South Korean inflation surged by the most in nearly 14 years, adding to economic uncertainty in Asia’s fourth-biggest economy caused by Russia’s invasion of Ukraine and supply chain disruptions due to lockdowns in China.

The consumer price index rose 5.4 per cent in May compared with the same period a year earlier, surpassing a 5.1 per cent forecast by economists surveyed by Reuters. The rise marked the fastest increase since August 2008, according to South Korea’s statistics office, after rising 4.8 per cent in April.

President Yoon Suk-yeol on Friday warned of a looming “economic crisis”, saying: “Our lawn currently lies in the path of the typhoon.”

He made the comments after industrial output, consumption and investment all declined in April for the first time in nearly two years.

The latest data were released as inflation has soared across much of the world’s advanced economies to multi-decade highs. Prices have also risen in many parts of Asia after initially lagging behind Europe and North America.

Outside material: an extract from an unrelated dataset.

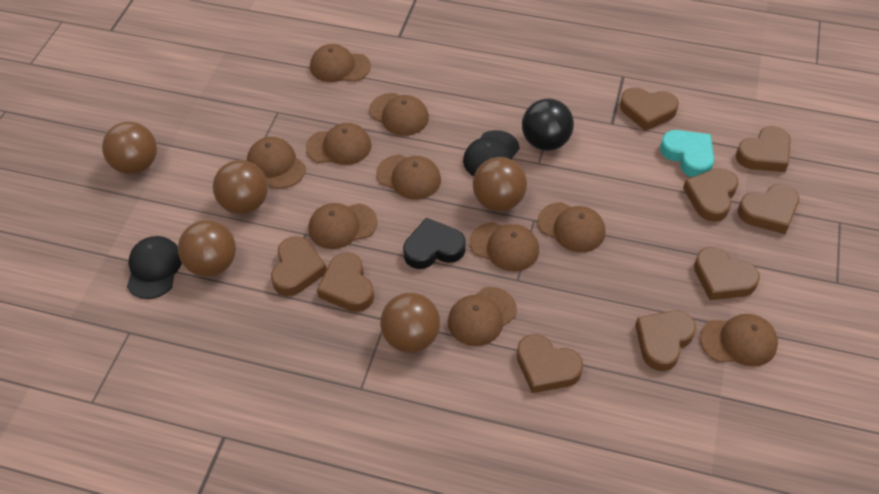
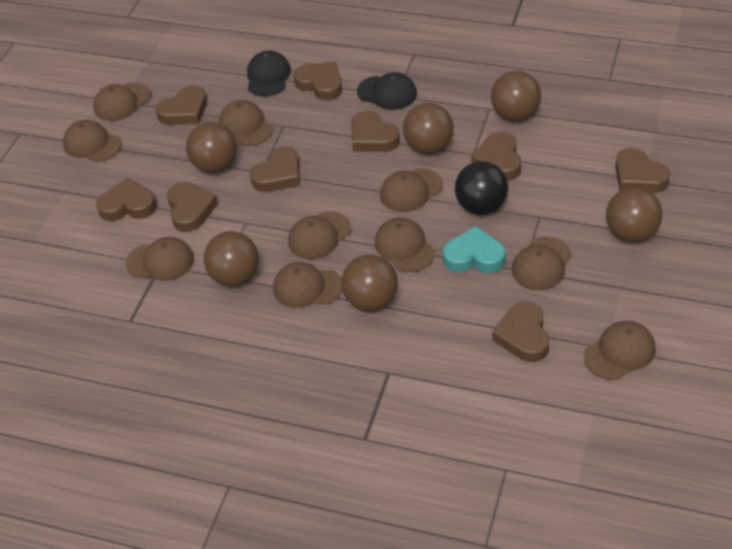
black heart: 1 -> 0
brown ball: 5 -> 6

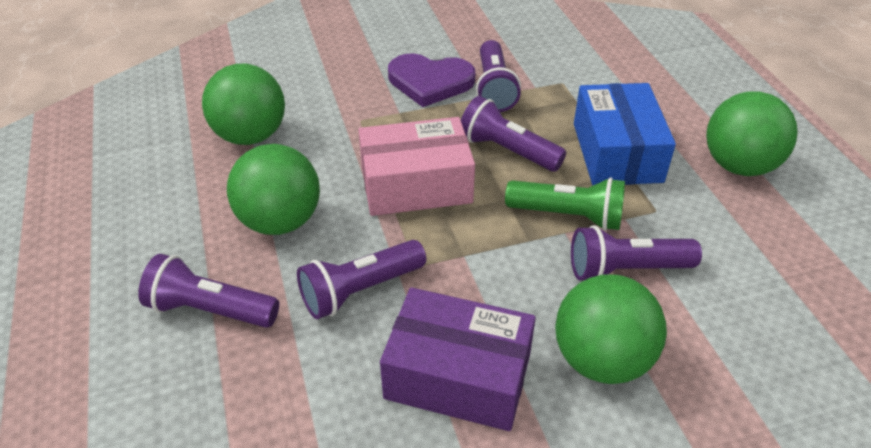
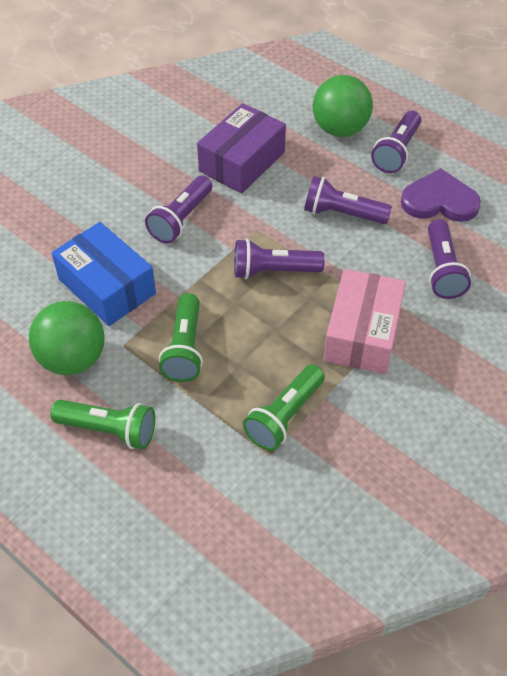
green ball: 4 -> 2
green flashlight: 1 -> 3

Inflationary pressures are strengthening the case for the Bank of Korea to raise interest rates next month as it struggles to deal with the fallout of pandemic-era stimulus policies and higher commodity prices. The central bank last week raised interest rates by a quarter point to 1.75 per cent in its fifth increase since last summer.

The BoK said inflation would probably remain above 5 per cent in June and July and governor Rhee Chang-yong has said the bank would prioritise fighting inflation rather than boosting economic growth.

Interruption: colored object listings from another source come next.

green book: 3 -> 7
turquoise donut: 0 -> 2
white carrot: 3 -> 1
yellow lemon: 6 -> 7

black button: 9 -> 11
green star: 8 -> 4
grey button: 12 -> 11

It is “more important than anything to stably manage inflation expectations”, the central bank said.

The BoK blamed the price increases on higher international oil and food prices and expected inflationary pressure to grow owing to higher demand-side pressure as Covid-19 restrictions are eased further.

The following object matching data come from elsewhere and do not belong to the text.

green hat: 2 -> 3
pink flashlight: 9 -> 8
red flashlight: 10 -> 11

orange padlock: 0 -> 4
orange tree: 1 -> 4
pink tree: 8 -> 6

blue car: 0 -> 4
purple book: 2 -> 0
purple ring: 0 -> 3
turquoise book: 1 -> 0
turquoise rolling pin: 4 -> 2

The bank downgraded the country’s growth forecast for this year to 2.7 per cent, from the 3 per cent prediction it made in February.

The government on Monday approved a record supplementary budget of Won62tn ($49.9bn) to shore up small businesses hit by the pandemic. It also announced price-stabilising measures worth Won3.1tn, including cutting taxes and removing import duties on some food products by the end of this year.

The finance ministry said the inflation situation was “grave” and pledged to take further action. But economists expect price pressure to continue to weigh on the economy.

Krystal Tan, an economist at ANZ Research, said South Korea’s key policy rate would reach 2.5 per cent by the first quarter of next year.

“Considering various forces such as a robust labour market, high commodity prices and expansionary fiscal policies, we believe inflation will remain elevated for longer and overwhelm the impact of the recent reduction in import tariffs,” she said in a report on Friday.